I sail a J27, and the majority of my crewing has been on boats that jibe end-for-end. On the one boat that did a dip, I was taught to rig jaws up so that gravity would help release the guy when jibing. Same logic given for end-for-end, and pulling the new guy down was thought to be easier than pushing it up into the jaws. A few years ago, when "self-latching" fittings came out, I was taught to rig jaws down, since you could simply pull the pole down over the guy and the mast ring. Another reason I was given for jaws up is that it makes it easier to take the pole down while the chute is kept flying (to do a "mexican" takedown, for example).
Currently, I have an older pole with standard piston fittings (If I replace it, I will go to self-latching). Anyway, my current foredeck, who is smart but lacks the 60 years or so of sailing experience that sometimes encumbers my judgement, has about convinced me that jaws down is the way to go. Because they find it easier, I think because it discourages the guy from flying out if she inadvertantly opens the jaws and because, when we pole out the jib to leeward on a reach, the piston does not impede dipping the pole. So I'm becoming a jaws down kind of guy. I still think on a large boat jaws up might be safer, but on a little boat you can manhandle your away around any problems you might encounter, and the pole can be stowed so quickly we never have to do a "mexican".


----------



## svHyLyte

When one needs to "blow the tack" one normally needs to blow the tack "RIGHT NOW" and that isn't going to happen with the pole's jaw's facing downward such that the guy is captured. With that one's only alternative is to let the guy run, with the mayhem that will entail. BTDT....Darn near broke the boat.


----------



## emc_ret

Jaws up (opening facing up). When the jaw on the outboard end of the pole is opened the sail will lift the sheet or guy clear. If you are doing end for end then both jaws need to be pointing the same way.


----------



## Faster

emc_ret said:


> Jaws up (opening facing up). When the jaw on the outboard end of the pole is opened the sail will lift the sheet or guy clear. If you are doing end for end then both jaws need to be pointing the same way.

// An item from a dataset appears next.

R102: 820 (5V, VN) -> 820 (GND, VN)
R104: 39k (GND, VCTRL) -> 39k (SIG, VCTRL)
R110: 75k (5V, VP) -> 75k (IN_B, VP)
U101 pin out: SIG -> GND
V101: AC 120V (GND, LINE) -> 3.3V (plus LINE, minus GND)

Resurrected OLD post (2002!!) but probably worth rehashing..

For me the end-for-end pole should 'hang on the pins' meaning jaws up. As mentioned the guy will 'lift out' cleanly most often. It also means getting the pole off the mast ring is a 'release and drop' rather than 'release and lift' - also easier to do, IMO.

With dip pole setups, jaws up again so that the pole will drop cleanly away once the jaws are released.. We used to trap both active and lazy guy on the first gibe/set.. it made sure that the lazy guy didn't end up 'under the pole end' and impede the gibe. Subsequent gibes looked after that because you generally lift the 'new guy' up under soon-to-be lazy guy, leaving that lazy guy draped on top of the pole end (again so pole will drop cleanly away.)

That's what worked for us, anyhow....


----------



## Cap'n Russ

We always rig the pole, regardless of spin or jib, with the jaws opening up for quicker disconnects from the sail.


----------



## SVAuspicious

Up.


----------



## PaulinVictoria

We rig the J24 with the U rather than n, a simple twist of the pole and the line is free. The main reason (for us at least) is when there is pressure on the pole, getting it back on the mast ring you have more leverage pushing up to engage as you can get your shoulder under it than trying to pull it down onto the ring.


----------